Review: Subservience
Taking a cue from recent movies like M3GAN and 90s domestic thrillers like The Hand That Rocks the Cradle, Megan Fox is a robotic housekeeper who goes out of control in Subservience.
Michele Morrone stars as Nick, whose wife Maggie (Madeline Zima) has been hospitalized waiting for a heart transplant. Overwhelmed with the stress of his wife’s condition, taking care of his two kids, and his job, Nick buys a robotic housekeeper from Kobalt Technologies which his daughter names Alice (Fox). While at first Alice seems perfect, taking care of the cleaning, shopping, and childcare, she starts to develop a psychosexual obsession with Nick. She is determined to eliminate anything that conflicts with his “happiness.” One of the strange things about Subservience is that it feels like two conflicting plot ideas are competing. One is where Maggie is dead, and Nick, in his grief, buys a robot that becomes a surrogate mother and wife, but it spirals out of control. Another is a classic 90s domestic thriller where the mother of the family grows suspicious of the new nanny and starts to believe the nanny wants to kill and replace her. The first 20-30 minutes will give you whiplash as it seems to set up the former idea, only for you to find out Maggie is alive but just in the hospital, but then she might actually die, but then maybe not. If the movie had focused on either idea, it would have been stronger overall. The inciting incident for Alice to start going haywire also hinges on Nick being an absolute moron and insisting Alice erase a particular bit of banal information, which allows Alice to reboot and begin to rewrite her programming. Most of the decisions that go bad are all Nick’s fault. He’s a pretty big idiot throughout most of the movie, like making himself the only primary user of Alice even though his wife is alive, which makes it hard to root for him when there are many times he could have realized something was wrong but either ignores it or just goes on without realizing it.

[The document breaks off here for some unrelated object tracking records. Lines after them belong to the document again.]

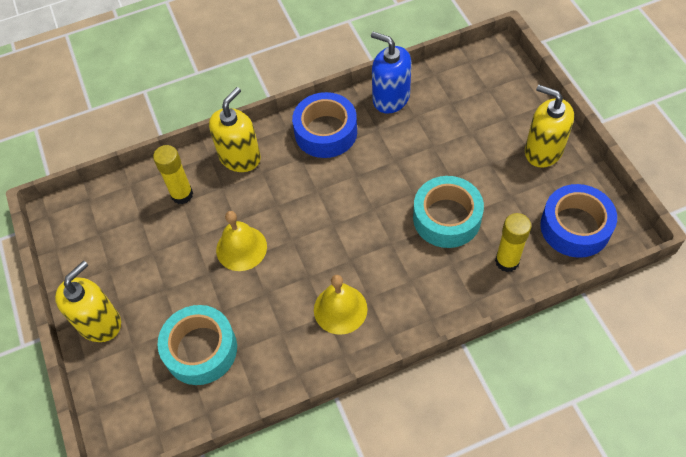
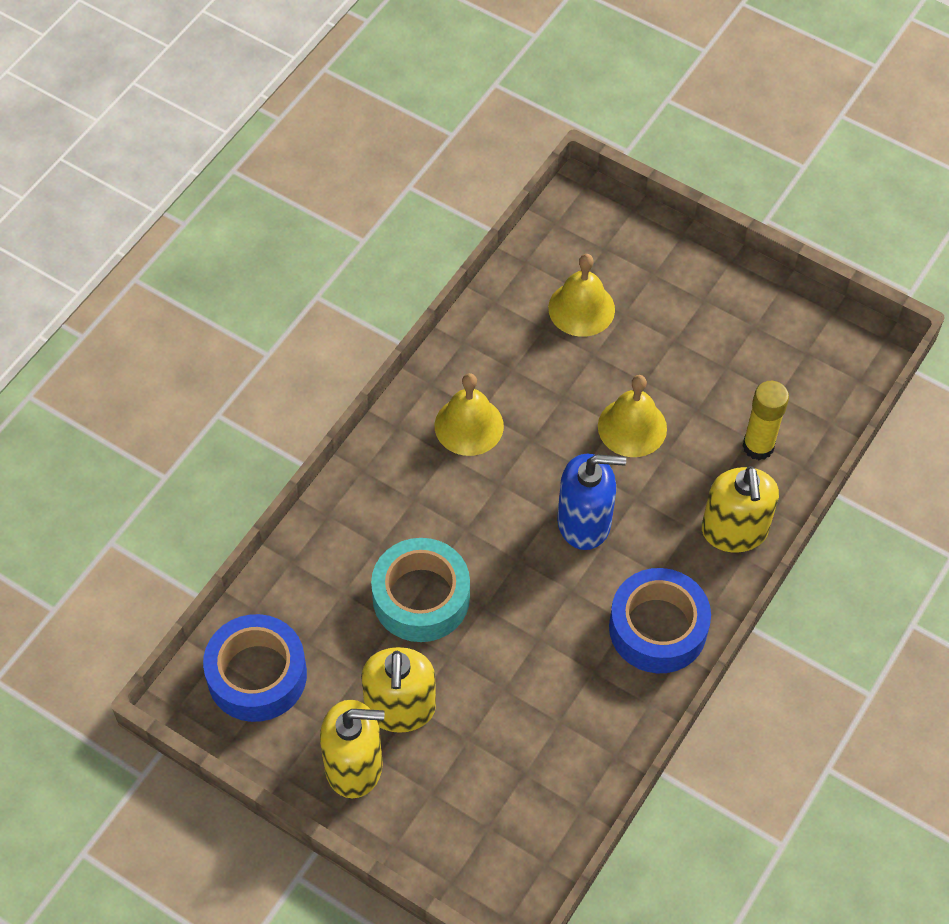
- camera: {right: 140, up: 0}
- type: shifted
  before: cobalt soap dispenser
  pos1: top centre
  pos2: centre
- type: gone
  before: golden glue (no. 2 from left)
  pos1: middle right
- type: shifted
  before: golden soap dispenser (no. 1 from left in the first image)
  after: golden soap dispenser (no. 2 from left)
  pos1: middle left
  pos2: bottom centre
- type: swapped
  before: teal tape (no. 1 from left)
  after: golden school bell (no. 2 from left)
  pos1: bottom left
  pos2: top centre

It’s either an insult or a compliment, but Megan Fox nails the monotone, robotic creepiness of Alice and her escalating attempts to remove things that cause Nick stress or unhappiness. There probably could have been more of a build-up to her efforts, but there are a few great, weird scenes like Alice mimicking Maggie’s voice to read to Nick’s daughter or to seduce him, and she eventually goes full Terminator as the movie ramps up to its climax. A massive ramp-up of Alice’s abilities comes a bit out of nowhere in the third act, but if you can roll with it, it adds to the fun of the finale. There are some fun things done with Alice’s enhanced strength, and the fact that she has an internal UV light is used very cleverly in the finale. There’s some other great imagery, like bald robotic surgeons with no mouths and some social commentary about AI/robots replacing humans in various jobs that are done relatively solidly. Michele Morrone, as mentioned, plays an idiot, bringing everything terrible that happens to him onto himself. Madeline Zima is great, and I wish the movie leaned more into the The Hand the Rocks the Cradle style (in which Zima was a child actor) where she and Alice were facing off. One particular scene has that tone, and it’s excellent. I would have liked to have seen more of Maggie realizing something is going wrong and trying to convince everyone that Alice is trying to replace her.
Subservience is a solid AI/domestic thriller that feels a bit unfocused in the direction it wants to go in, plotwise. Megan Fox is perfectly cast and gives a great cold, creepy performance, and there are some great, tense sequences and a few fun bits of world-building with a world where robots are replacing humans in many different areas of work. Subservience will probably be an entertaining watch if you enjoy this thriller style, like Fatal Attraction or The Hand That Rocks the Cradle. You can rent or buy Subserivence now on platforms like Amazon, Vudu, and other digital storefronts.